Signe du fossé qui sépare le gouvernement yéménite, appuyé par l'Arabie saoudite, des rebelles houthis soutenus par l'Iran, aucun face-à-face direct n'est prévu, sauf surprise, lors de ces consultations.

Le Conseil de sécurité de l'ONU a exhorté mercredi les parties yéménites à "faire un premier pas vers la fin d'un conflit", qui est à l'origine de la pire crise humanitaire actuelle. "Le peuple yéménite a désespérément besoin d'un signal d'espoir", a déclaré M. Griffiths, lors d'une conférence de presse mercredi. Mais le niveau d'attente des parties yéménites n'est guère élevé et M. Griffiths lui-même a fixé la barre assez bas, assurant qu'il ne s'agit que de "consultations" en vue de futures négociations. Il espère aussi établir des "mesures de confiance" entre les parties, comme la vaccination des enfants ou la libération de prisonniers. M. Griffiths est le troisième médiateur à se plonger dans le complexe dossier yéménite.
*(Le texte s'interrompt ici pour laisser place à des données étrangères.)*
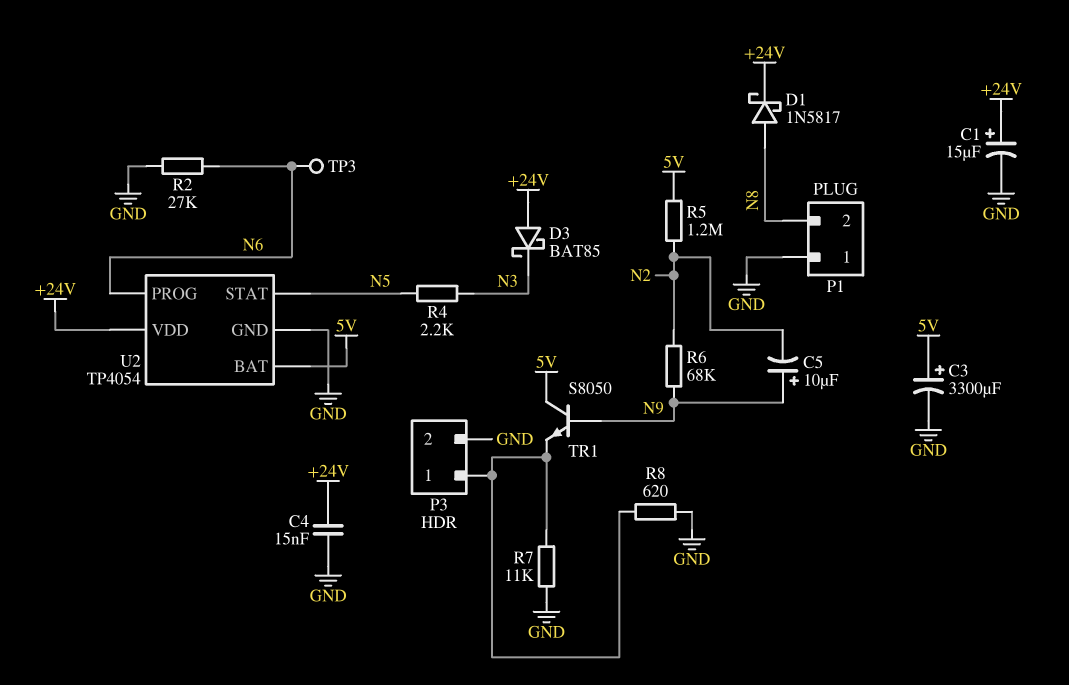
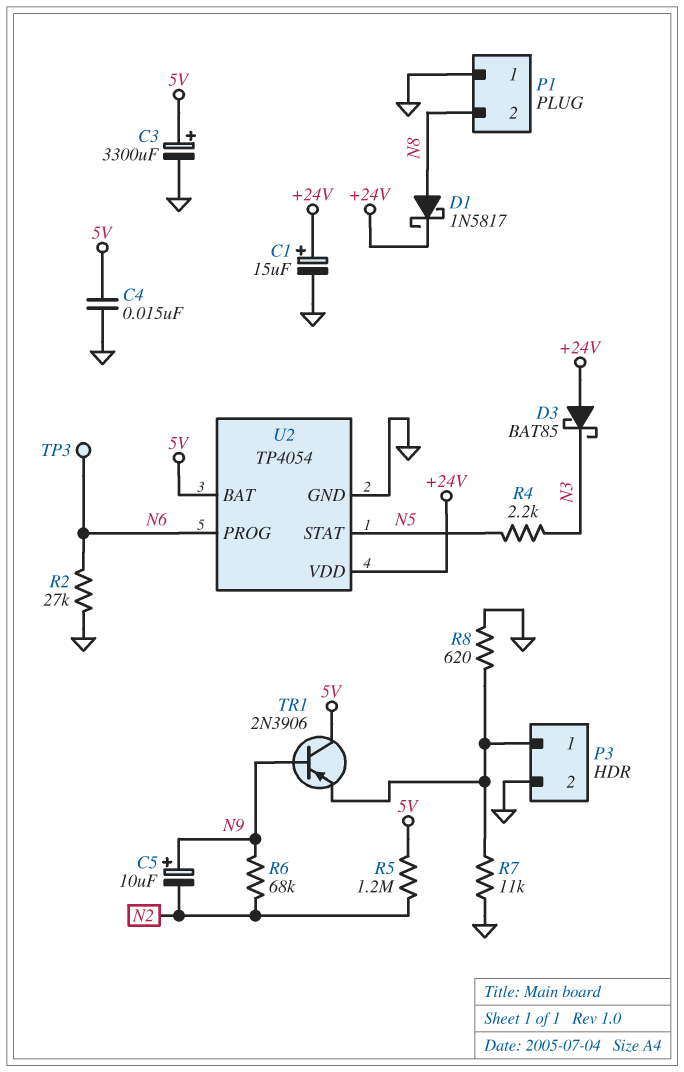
C4: 15nF (+24V, GND) -> 15nF (5V, GND)
TR1: NPN S8050 (B N9, C 5V, E P3/1) -> PNP 2N3906 (B N9, C 5V, E P3/1)

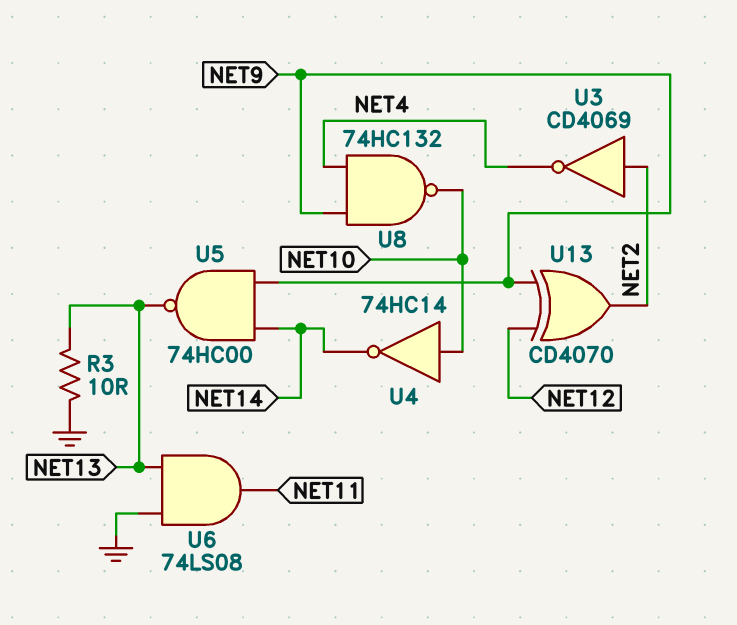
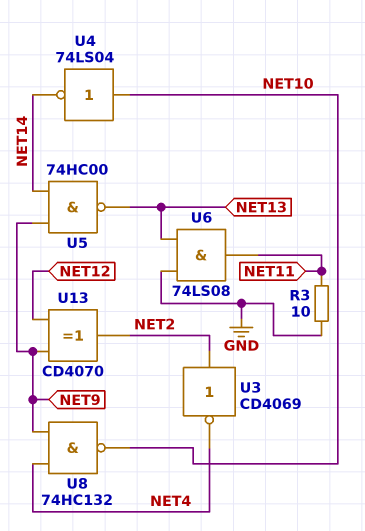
R3: 10 (GND, NET13) -> 10 (GND, NET11)
U4: NOT 74HC14 (in NET10, out NET14) -> NOT 74LS04 (in NET10, out NET14)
La guerre au Yémen oppose des forces progouvernementales aux rebelles houthis, soutenus par l'Iran et qui se sont emparés en 2014 et 2015 de vastes régions du pays, dont la capitale Sanaa. En mars 2015, une coalition sous commandement saoudien est intervenue militairement au Yémen en soutien aux forces progouvernementales. Le conflit a fait quelque 10.000 morts, selon l'ONU.

Jusqu'ici, les belligérants campent sur leurs positions. La coalition et ses protégés yéménites insistent sur la résolution 2216 du Conseil de sécurité de l'ONU reconnaissant "la légitimité" du président Abd Rabbo Mansour Hadi et exigeant le retrait des houthis des territoires qu'ils ont conquis et la restitution des armes lourdes. Les houthis demandent, eux, "l'arrêt de l'agression" saoudo-émiratie avant toute concession.